Pyrrole-2 carboxamides - A novel class of insect ryanodine receptor activators

The ryanodine receptor (RyR) is an intracellular calcium channel critical to the regulation of insect muscle contraction and the target site of diamide insecticides such as chlorantraniliprole, cyantraniliprole and flubendiamide. To-date, diamides are the only known class of synthetic molecules with high potency against insect RyRs. Target-based screening of an informer library led to discovery of a novel class of RyR activators, pyrrole-2-carboxamides. Efforts to optimize receptor activity resulted in analogs with potency comparable to that of commercial diamides when tested against RyR of the fruit fly, Drosophila melanogaster. Surprisingly, testing of pyrrole-2-carboxamides in whole-insect screens showed poor insecticidal activity, which is partially attributed to differential selectivity among insect receptors and rapid detoxification. Among various lepidopteran species field resistance to diamide insecticides has been well documented and in many cases has been attributed to a single point mutation, G4946E, of the RyR gene.

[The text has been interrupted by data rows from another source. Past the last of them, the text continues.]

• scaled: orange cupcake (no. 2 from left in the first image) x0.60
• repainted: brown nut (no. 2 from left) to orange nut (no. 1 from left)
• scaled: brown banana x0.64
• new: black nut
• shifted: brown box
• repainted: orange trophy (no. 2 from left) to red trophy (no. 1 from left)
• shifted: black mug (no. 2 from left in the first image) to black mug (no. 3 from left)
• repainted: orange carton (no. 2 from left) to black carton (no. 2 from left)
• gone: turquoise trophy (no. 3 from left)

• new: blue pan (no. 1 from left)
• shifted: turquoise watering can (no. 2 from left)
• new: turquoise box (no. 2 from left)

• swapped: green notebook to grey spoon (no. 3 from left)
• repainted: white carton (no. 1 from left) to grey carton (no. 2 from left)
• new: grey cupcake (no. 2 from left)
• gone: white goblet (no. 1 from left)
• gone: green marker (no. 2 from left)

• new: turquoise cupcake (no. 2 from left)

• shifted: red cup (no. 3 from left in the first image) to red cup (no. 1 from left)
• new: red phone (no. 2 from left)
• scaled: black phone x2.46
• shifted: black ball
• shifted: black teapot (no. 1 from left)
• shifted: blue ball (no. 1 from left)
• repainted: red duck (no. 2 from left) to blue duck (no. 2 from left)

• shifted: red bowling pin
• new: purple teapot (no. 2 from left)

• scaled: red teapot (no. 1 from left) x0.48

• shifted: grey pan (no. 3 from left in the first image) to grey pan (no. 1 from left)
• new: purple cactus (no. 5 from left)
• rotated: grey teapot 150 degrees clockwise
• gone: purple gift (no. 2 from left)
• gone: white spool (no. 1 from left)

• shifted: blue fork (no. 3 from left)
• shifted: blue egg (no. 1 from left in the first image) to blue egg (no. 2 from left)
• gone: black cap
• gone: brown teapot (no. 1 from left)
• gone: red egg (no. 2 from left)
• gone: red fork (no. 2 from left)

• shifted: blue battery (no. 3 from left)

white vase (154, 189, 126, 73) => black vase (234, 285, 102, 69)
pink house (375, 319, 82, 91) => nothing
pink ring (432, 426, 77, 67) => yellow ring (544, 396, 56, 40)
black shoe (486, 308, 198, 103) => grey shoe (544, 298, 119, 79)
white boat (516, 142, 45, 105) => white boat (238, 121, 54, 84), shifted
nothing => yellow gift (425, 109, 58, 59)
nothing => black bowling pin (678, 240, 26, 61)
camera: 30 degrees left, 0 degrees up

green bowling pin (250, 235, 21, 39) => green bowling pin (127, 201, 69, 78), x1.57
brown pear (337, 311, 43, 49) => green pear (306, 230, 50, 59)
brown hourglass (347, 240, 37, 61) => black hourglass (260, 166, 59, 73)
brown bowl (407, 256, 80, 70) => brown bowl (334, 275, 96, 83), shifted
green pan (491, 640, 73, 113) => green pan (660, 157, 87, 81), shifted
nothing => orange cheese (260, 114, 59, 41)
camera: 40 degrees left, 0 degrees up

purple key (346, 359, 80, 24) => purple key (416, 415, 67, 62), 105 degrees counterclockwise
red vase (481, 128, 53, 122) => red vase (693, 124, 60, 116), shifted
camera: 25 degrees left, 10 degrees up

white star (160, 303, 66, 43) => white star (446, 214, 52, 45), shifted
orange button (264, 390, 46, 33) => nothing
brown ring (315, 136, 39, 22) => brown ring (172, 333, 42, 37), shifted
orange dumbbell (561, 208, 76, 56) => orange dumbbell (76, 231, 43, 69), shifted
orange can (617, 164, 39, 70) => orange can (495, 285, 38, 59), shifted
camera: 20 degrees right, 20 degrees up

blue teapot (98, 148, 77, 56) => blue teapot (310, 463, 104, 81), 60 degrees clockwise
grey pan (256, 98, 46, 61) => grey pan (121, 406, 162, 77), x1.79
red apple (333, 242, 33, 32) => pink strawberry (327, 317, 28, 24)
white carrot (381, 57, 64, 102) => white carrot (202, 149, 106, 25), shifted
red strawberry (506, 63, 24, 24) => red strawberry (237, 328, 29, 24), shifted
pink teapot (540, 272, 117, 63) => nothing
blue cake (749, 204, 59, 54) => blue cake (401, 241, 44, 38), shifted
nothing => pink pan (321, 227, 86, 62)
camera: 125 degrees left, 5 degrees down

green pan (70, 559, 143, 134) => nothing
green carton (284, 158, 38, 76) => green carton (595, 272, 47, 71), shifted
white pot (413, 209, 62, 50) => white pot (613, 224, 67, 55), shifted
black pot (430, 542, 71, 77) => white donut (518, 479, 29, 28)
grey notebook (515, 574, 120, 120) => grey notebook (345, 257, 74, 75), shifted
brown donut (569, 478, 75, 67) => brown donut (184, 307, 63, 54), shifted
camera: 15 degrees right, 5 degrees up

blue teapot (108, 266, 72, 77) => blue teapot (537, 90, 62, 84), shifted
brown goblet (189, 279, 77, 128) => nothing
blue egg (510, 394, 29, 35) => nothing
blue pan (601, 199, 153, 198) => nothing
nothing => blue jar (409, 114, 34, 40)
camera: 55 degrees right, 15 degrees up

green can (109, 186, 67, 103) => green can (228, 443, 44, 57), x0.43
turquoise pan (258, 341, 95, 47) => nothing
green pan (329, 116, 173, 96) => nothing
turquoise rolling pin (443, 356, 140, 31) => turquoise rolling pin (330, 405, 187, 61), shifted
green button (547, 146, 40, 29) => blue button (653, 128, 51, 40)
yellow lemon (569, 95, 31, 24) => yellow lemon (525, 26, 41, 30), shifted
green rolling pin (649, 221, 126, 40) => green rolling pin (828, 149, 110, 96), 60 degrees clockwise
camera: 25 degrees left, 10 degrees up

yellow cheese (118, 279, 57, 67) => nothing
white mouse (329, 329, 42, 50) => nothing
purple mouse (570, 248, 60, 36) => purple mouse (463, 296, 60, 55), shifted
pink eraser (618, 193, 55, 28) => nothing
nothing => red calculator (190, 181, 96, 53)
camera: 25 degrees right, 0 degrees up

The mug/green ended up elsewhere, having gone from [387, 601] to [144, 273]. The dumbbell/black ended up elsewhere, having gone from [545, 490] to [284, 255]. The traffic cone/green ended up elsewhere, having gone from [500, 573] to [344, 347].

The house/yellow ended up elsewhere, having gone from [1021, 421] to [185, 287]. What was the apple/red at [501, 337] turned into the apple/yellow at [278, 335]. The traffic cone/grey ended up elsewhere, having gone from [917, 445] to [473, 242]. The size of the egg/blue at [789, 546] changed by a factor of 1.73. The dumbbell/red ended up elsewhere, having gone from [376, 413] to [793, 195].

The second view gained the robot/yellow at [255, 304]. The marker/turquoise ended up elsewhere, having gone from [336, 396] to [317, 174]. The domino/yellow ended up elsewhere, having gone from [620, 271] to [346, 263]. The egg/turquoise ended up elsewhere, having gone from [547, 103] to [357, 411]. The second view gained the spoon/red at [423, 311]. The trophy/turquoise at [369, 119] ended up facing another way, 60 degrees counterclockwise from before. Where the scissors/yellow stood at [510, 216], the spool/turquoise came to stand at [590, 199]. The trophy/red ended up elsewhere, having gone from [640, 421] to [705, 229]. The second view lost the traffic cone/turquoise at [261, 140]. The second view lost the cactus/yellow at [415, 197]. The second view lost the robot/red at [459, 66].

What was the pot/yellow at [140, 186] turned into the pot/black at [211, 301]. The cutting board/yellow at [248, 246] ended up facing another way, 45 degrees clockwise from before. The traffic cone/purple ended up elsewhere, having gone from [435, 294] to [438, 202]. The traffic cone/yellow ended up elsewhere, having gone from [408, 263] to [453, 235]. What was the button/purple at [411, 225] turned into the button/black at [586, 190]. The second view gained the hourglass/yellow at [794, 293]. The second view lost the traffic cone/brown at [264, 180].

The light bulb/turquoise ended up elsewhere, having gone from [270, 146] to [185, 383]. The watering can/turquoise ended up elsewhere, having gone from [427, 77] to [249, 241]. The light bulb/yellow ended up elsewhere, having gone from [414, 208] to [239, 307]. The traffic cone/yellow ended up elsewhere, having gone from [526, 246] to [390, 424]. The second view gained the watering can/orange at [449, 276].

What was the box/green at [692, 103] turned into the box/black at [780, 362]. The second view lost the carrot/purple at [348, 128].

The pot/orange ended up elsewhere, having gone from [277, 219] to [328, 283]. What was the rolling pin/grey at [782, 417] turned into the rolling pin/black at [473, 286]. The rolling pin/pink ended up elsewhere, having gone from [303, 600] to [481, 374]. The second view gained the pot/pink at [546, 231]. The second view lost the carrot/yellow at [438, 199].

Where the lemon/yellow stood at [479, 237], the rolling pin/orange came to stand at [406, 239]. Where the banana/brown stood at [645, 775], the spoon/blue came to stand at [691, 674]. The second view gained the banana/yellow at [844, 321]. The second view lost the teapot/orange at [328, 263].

As with diamide insecticides, the G4946E mutation confers greatly reduced sensitivity to pyrrole-2-carboxamides. This, coupled with findings from radioligand binding studies, indicates a shared binding domain between anthranilic diamides and pyrrole-2-carboxamides. [Display omitted] •Pyrrole-2-carboxamides are a novel RyR chemotype with sub-micromolar potency against insect receptors.•The optimized pyrrole-2-carboxamide, F-12, shares a binding site with the anthranilic diamide insecticides.•The G4946E mutation confers cross-resistance between F-12 and chlorantraniliprole.•Despite their RyR potency optimized pyrrole-2-carboxamide analogs lack insecticidal activity against key pest insects.